Cards for 2B Catleap

Sowexly

Gawd
Joined
Dec 4, 2011
Messages
544
I've heard good things about the modified drivers for the 7000 series so I was thinking of grabbing a pair of 7970s to run things but the price point of the 670 is very damn attractive I just don't know which one to go with...

I think AMD hits higher refresh rates in crossfire than Nvidia can in SLI but it won't matter if the games are stuttering.
 
Search the thread.

This has been disused a million times.

Summary: Everything is priced accordingly now. 670 is 400 7970 is 450 680 is 500. Set a budget and buy one of the above.
 
Yes if I was looking at the reference 7970 and 670 but I'm not.
The Lighting 7970 is 530 and the Power Edition 670 is 430.

The thread was not just pricing but benefits of each...
 
I've had a reference 7970 and now a dcu2 top 670 and the difference is very minor. The only stark difference is the ram and even then it's not important.

Even the drivers didn't make that much of a difference like I thought they would.

Games that stuttered before still stutter now (maybe not as much). Games that ran smooth run smooth now.

Pick a card and run with it. Just don't buy shitty brands.

I do like the asus dcu2 cooler though, it's a great cooler.
 
Alright then the next question is would it be wise to go 3-way or is that overkill?
I know good joke I'm on [H] why of course I should go 3-way
 
If you want two cards, get Kepler; and read the [H]s reviews (at least!) beforehand. They tell you straight up what you'll need, and why you want Nvidia for multi-GPU this round.
 
If you want two cards, get Kepler; and read the [H]s reviews (at least!) beforehand. They tell you straight up what you'll need, and why you want Nvidia for multi-GPU this round.
Read review from all around most are old or show that they are damn close.
I've heard mixed things from both sides so that doesn't help really.
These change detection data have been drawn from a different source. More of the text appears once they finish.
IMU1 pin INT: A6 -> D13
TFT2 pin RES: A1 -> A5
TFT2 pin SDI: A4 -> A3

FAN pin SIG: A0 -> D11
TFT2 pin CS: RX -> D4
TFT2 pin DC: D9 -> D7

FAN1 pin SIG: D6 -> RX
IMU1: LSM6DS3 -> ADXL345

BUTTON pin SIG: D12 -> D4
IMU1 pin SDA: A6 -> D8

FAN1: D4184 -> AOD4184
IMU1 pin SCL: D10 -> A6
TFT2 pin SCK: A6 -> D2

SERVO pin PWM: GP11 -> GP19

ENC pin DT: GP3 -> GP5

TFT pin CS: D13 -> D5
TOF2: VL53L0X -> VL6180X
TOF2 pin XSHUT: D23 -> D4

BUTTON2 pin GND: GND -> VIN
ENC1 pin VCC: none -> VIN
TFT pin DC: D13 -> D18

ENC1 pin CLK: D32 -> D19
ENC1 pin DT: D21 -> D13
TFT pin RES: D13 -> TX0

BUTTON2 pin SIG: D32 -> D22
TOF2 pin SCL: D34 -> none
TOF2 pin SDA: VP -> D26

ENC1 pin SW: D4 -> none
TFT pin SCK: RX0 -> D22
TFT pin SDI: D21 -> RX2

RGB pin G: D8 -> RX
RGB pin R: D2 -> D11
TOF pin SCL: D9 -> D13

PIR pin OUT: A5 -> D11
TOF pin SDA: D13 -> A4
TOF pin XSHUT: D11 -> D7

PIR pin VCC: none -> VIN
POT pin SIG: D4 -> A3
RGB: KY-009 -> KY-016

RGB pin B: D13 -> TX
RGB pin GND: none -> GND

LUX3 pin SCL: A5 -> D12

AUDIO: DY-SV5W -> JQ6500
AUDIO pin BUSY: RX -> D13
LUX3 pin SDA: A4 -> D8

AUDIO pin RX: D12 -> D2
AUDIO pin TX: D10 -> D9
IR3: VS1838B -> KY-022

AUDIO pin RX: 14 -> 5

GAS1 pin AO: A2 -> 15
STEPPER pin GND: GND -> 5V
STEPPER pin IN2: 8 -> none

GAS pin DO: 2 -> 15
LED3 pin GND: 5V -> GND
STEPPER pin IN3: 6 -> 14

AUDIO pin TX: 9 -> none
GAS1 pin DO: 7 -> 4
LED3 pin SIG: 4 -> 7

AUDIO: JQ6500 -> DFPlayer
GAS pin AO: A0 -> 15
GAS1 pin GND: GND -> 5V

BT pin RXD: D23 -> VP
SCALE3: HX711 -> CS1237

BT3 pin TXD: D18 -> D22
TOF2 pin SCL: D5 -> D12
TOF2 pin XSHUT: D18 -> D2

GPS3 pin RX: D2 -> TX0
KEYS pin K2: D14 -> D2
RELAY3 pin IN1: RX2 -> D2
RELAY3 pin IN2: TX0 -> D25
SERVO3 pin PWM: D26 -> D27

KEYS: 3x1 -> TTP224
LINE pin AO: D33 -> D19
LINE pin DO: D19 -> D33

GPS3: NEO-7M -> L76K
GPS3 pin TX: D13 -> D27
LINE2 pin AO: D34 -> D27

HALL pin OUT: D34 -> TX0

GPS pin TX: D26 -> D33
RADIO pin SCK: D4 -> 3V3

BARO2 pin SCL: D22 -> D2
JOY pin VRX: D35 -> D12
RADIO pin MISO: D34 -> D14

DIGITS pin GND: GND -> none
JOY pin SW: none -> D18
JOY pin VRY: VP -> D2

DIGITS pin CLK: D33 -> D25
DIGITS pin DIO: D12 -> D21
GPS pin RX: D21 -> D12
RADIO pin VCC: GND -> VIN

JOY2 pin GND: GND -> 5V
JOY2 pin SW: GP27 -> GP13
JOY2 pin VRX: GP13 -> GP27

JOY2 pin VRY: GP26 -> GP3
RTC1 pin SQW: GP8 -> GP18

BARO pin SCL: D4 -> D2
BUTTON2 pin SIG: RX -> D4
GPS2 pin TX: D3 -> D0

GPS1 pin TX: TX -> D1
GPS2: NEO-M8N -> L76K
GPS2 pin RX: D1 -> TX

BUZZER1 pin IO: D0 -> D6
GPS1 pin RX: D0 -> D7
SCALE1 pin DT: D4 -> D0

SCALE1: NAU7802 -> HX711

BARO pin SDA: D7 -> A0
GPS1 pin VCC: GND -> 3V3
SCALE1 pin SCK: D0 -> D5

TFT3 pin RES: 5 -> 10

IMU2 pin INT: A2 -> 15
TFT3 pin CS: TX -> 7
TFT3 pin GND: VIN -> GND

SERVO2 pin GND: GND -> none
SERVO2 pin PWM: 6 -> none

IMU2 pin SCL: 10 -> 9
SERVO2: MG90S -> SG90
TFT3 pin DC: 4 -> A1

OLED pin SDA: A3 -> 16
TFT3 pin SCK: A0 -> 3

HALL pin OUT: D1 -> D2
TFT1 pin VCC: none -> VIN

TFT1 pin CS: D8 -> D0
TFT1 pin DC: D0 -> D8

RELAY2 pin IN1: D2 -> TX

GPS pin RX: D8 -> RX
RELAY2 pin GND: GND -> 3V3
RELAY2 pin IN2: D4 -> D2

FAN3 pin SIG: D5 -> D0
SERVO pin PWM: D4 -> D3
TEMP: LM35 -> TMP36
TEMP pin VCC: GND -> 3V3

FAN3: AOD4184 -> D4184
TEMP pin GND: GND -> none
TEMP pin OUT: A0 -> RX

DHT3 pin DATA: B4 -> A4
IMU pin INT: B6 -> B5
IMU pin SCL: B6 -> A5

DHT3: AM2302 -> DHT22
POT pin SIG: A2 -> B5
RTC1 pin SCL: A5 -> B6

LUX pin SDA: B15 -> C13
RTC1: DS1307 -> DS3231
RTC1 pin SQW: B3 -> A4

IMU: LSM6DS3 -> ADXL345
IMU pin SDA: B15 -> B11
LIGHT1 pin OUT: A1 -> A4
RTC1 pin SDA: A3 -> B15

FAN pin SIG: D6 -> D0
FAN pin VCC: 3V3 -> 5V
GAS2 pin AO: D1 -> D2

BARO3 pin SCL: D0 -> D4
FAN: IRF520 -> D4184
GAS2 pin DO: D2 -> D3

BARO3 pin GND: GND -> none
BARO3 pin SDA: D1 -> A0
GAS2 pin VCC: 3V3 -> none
I also need to ensure the card has Dual Link DVI which I believe the Lighting 7970 does not, so that kinda kills that idea.
 
Read review from all around most are old or show that they are damn close.
I've heard mixed things from both sides so that doesn't help really.

I also need to ensure the card has Dual Link DVI which I believe the Lighting 7970 does not, so that kinda kills that idea.

The reviews you should be looking at are at the [H] and at Techreport. Both go further than reporting FPS numbers to tell you how 'smooth' a particular setup is. The [H] guys even bench BF3 MP for you, and they specifically state that Nvidia's cards are smoother in a 2+ scenario more than once, despite AMD's cards turning out the same or faster numbers.
 
The reviews you should be looking at are at the [H] and at Techreport. Both go further than reporting FPS numbers to tell you how 'smooth' a particular setup is. The [H] guys even bench BF3 MP for you, and they specifically state that Nvidia's cards are smoother in a 2+ scenario more than once, despite AMD's cards turning out the same or faster numbers.
Yes I did see that but the niche things like Skyrim with mods aren't on any major sites, and 12.7 drivers from AMD were said to be a major step in the right direction.

Not to mention the current drivers from Nvidia limit the refresh rate for the 2B revision where as AMD can still hit 120+
 
Yes I did see that but the niche things like Skyrim with mods aren't on any major sites, and 12.7 drivers from AMD were said to be a major step in the right direction.

Not to mention the current drivers from Nvidia limit the refresh rate for the 2B revision where as AMD can still hit 120+

Nvidia provides the performance now- if AMD gets their act together in the future and real reviews reflect that, then I'm all for recommending their products.

As for the 120Hz thing, you're really stretching into the unknown. It's cool and I'm aware that many specs, such as DP and newer HDMI versions, support faster refresh rates at higher resolutions than we commonly see, and that most monitors can do much better than the 16.5ms that 60Hz provides for, but looks like such monitors are available as grey market imports only.
 
Nvidia provides the performance now- if AMD gets their act together in the future and real reviews reflect that, then I'm all for recommending their products.

As for the 120Hz thing, you're really stretching into the unknown. It's cool and I'm aware that many specs, such as DP and newer HDMI versions, support faster refresh rates at higher resolutions than we commonly see, and that most monitors can do much better than the 16.5ms that 60Hz provides for, but looks like such monitors are available as grey market imports only.
Yes I agree, and I'm now looking at some 670 SLI reviews and I have to say the scaling is very impressive.

But the important part is having drivers that allow me to overclock the Catleap to the highest possible refresh rate, so while a gray market monitor I will be running one.